Autonomía municipal: cuando la política intenta frenar lo que el pueblo ya decidió
La reforma impulsada por el Gobierno provincial genera polémica y reaviva el conflicto por la autonomía municipal en San Rafael.

El anuncio del Gobierno de Mendoza de avanzar en una reforma constitucional para incorporar la autonomía municipal en los 18 departamentos llega tarde. Muy tarde. Y no solo eso: llega en el momento exacto en que San Rafael decidió dar un paso histórico por sí mismo.
Presentaremos un proyecto para modificar un artículo de la Constitución Provincial por vía de enmienda para consagrar la autonomía municipal en la Carta Magna, que ya está dada en la legislación nacional y provincial.
— Alfredo Cornejo (@alfredocornejo) March 31, 2026
Es un paso necesario para dar claridad, previsibilidad y…
Cuesta creer que durante años la autonomía municipal haya sido un tema relegado, ignorado o postergado, y que ahora, de repente, se transforme en una prioridad urgente. No parece casualidad. Más bien, todo indica que estamos ante una reacción política frente a un proceso que el poder provincial no logró controlar.
San Rafael no improvisó. Viene construyendo este camino con respaldo institucional, con debate público y con una dirigencia que, más allá de las diferencias, ha demostrado capacidad de gestión y cercanía con la comunidad. Los resultados están a la vista: desarrollo, crecimiento sostenido y una identidad propia que lo distingue dentro de la provincia.
En ese contexto, la autonomía no es un capricho ni una jugada aislada. Es la consecuencia lógica de un departamento que quiere decidir sobre su propio destino, sin depender de tiempos, intereses o prioridades que muchas veces se definen lejos de su realidad.
La respuesta del Gobierno provincial, sin embargo, no fue acompañar ni fortalecer ese proceso, sino intentar encauzarlo —o directamente frenarlo— bajo su órbita. Hablar de una reforma “para todos” suena bien en lo discursivo, pero en la práctica aparece como una forma de diluir lo que San Rafael ya puso en marcha.
Más preocupante aún es el intento de judicializar el tema.

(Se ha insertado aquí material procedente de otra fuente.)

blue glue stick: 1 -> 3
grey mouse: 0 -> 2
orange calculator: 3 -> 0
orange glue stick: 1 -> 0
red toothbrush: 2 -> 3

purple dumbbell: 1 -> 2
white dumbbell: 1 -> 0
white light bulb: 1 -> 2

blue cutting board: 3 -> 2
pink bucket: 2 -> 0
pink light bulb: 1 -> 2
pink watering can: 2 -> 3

Cuando la política no puede resolver, recurre a la Justicia. Y en ese camino, lo que se pone en juego no es solo una discusión legal, sino la voluntad de una comunidad que ya empezó a expresarse.

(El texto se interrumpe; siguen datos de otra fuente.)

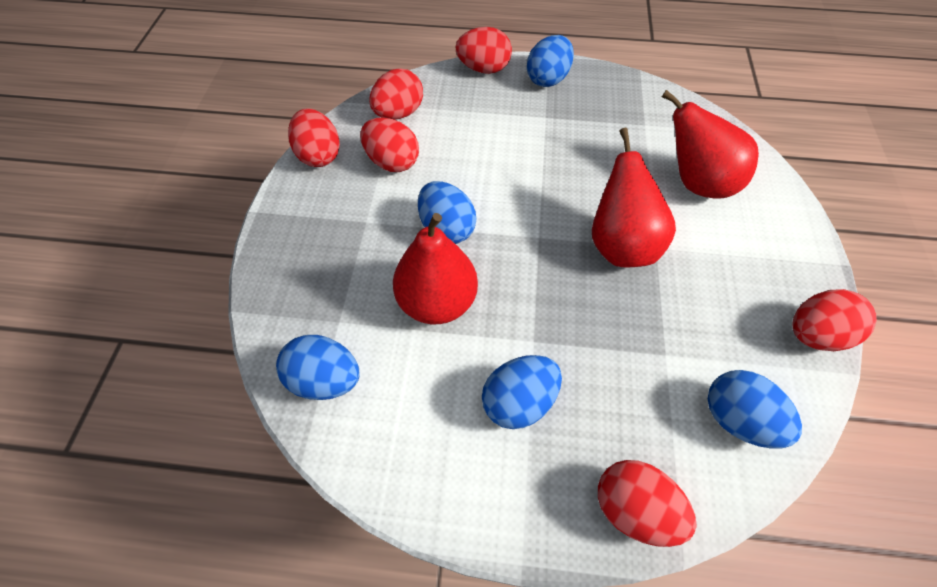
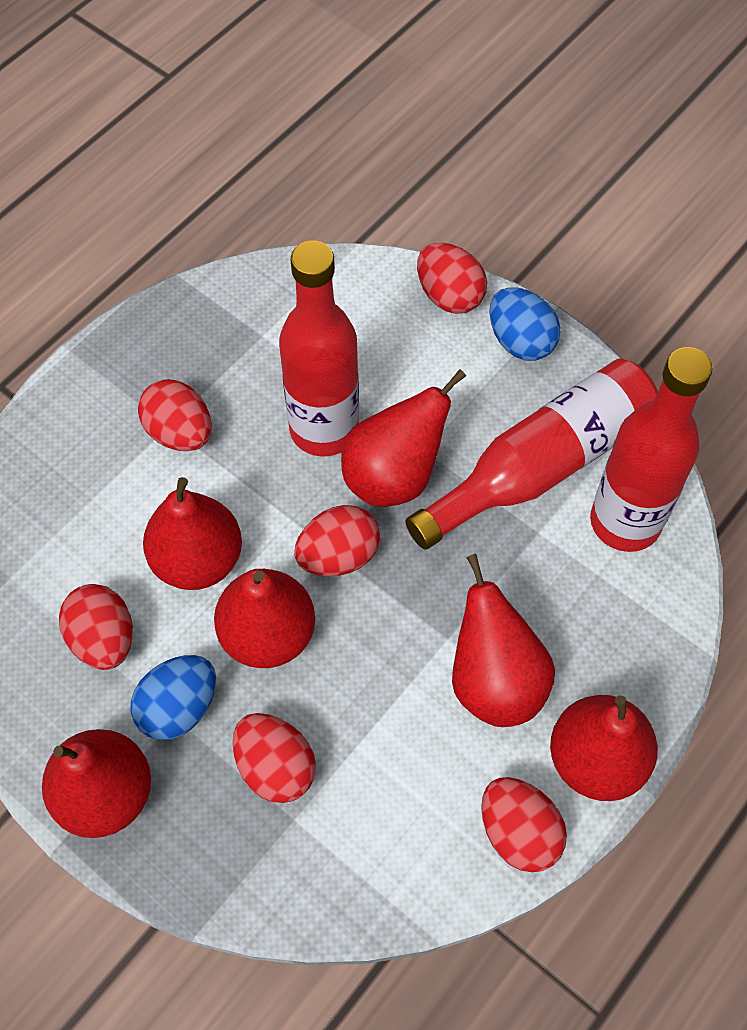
blue egg: 5 -> 2
red bottle: 0 -> 3
red pear: 3 -> 6

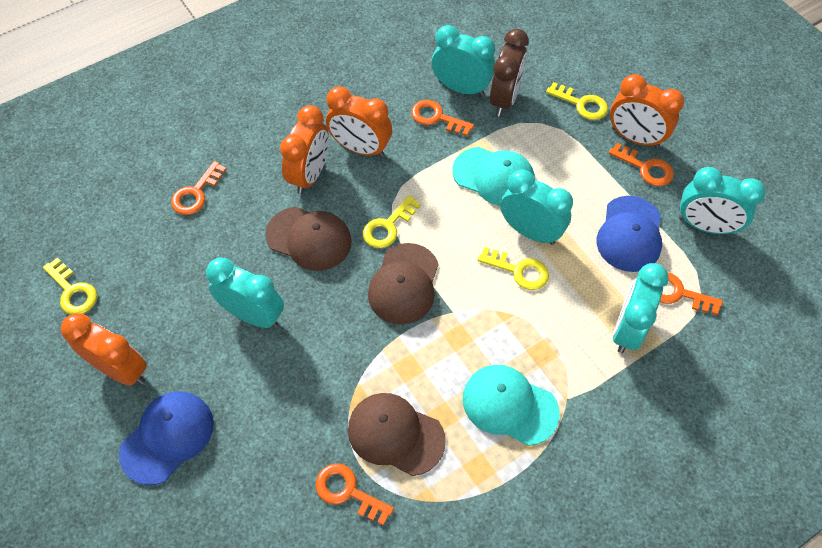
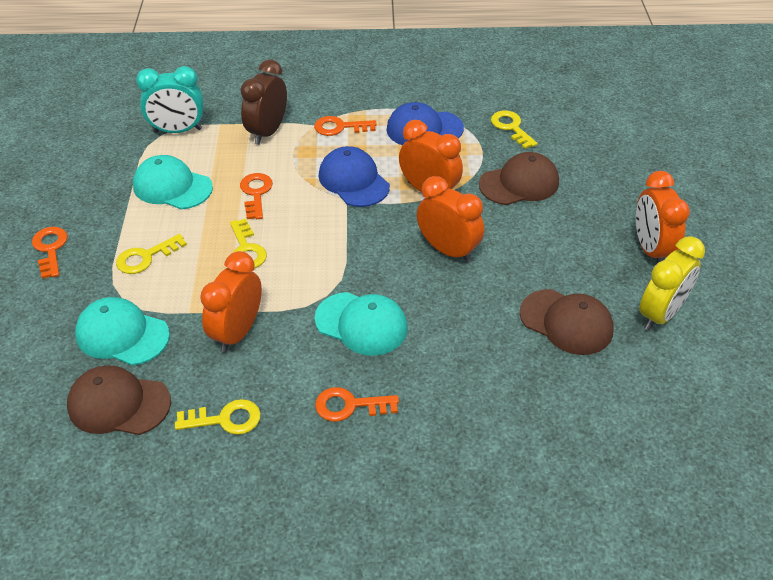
orange key: 5 -> 4
turquoise cap: 2 -> 3
turquoise clock: 5 -> 1
yellow clock: 0 -> 1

No se trata de estar en contra de una reforma constitucional. Nadie discute que Mendoza necesita actualizar su marco institucional. Pero hacerlo ahora, en estas condiciones, deja más dudas que certezas. ¿Por qué no antes? ¿Por qué justo ahora? ¿Por qué cuando un municipio decidió avanzar?
La respuesta parece evidente: no es una cuestión de tiempos institucionales, sino de control político.

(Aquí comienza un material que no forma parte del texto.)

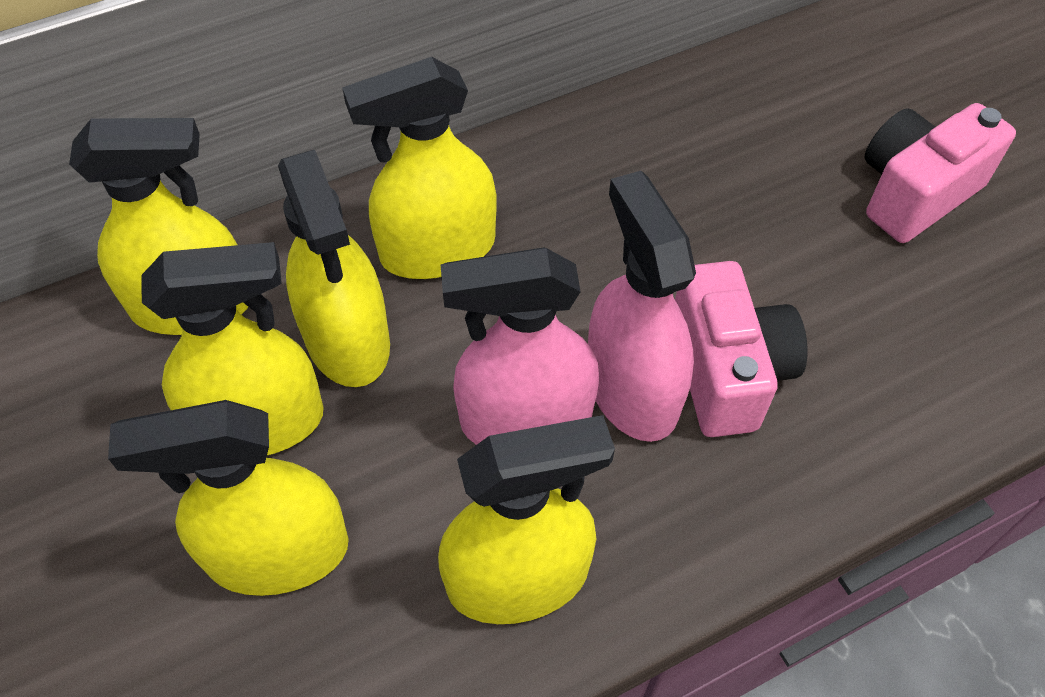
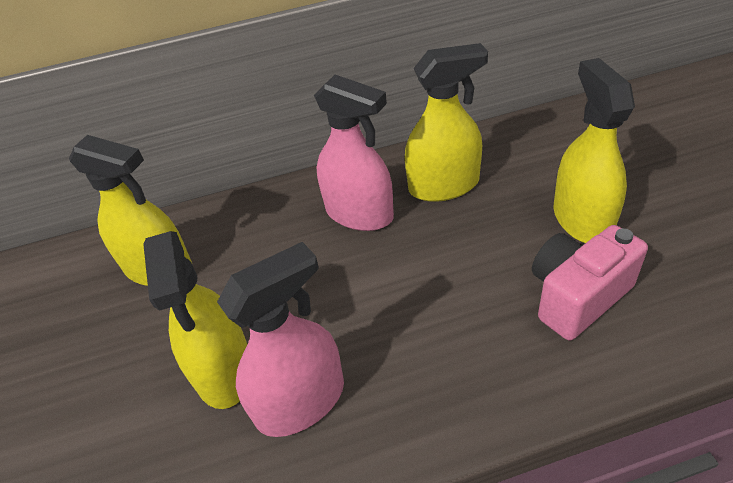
pink camera: 2 -> 1
yellow spray bottle: 6 -> 4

San Rafael hoy plantea algo simple pero profundo: la posibilidad de gobernarse con mayor autonomía, de tomar decisiones acordes a su realidad y de proyectar su futuro sin condicionamientos externos. Frente a eso, la Provincia debería acompañar, no obstaculizar.
La autonomía municipal no puede convertirse en una herramienta de disputa de poder. Debe ser un derecho efectivo, no una promesa condicionada.
Porque cuando un pueblo avanza, frenarlo no es ordenar: es retroceder.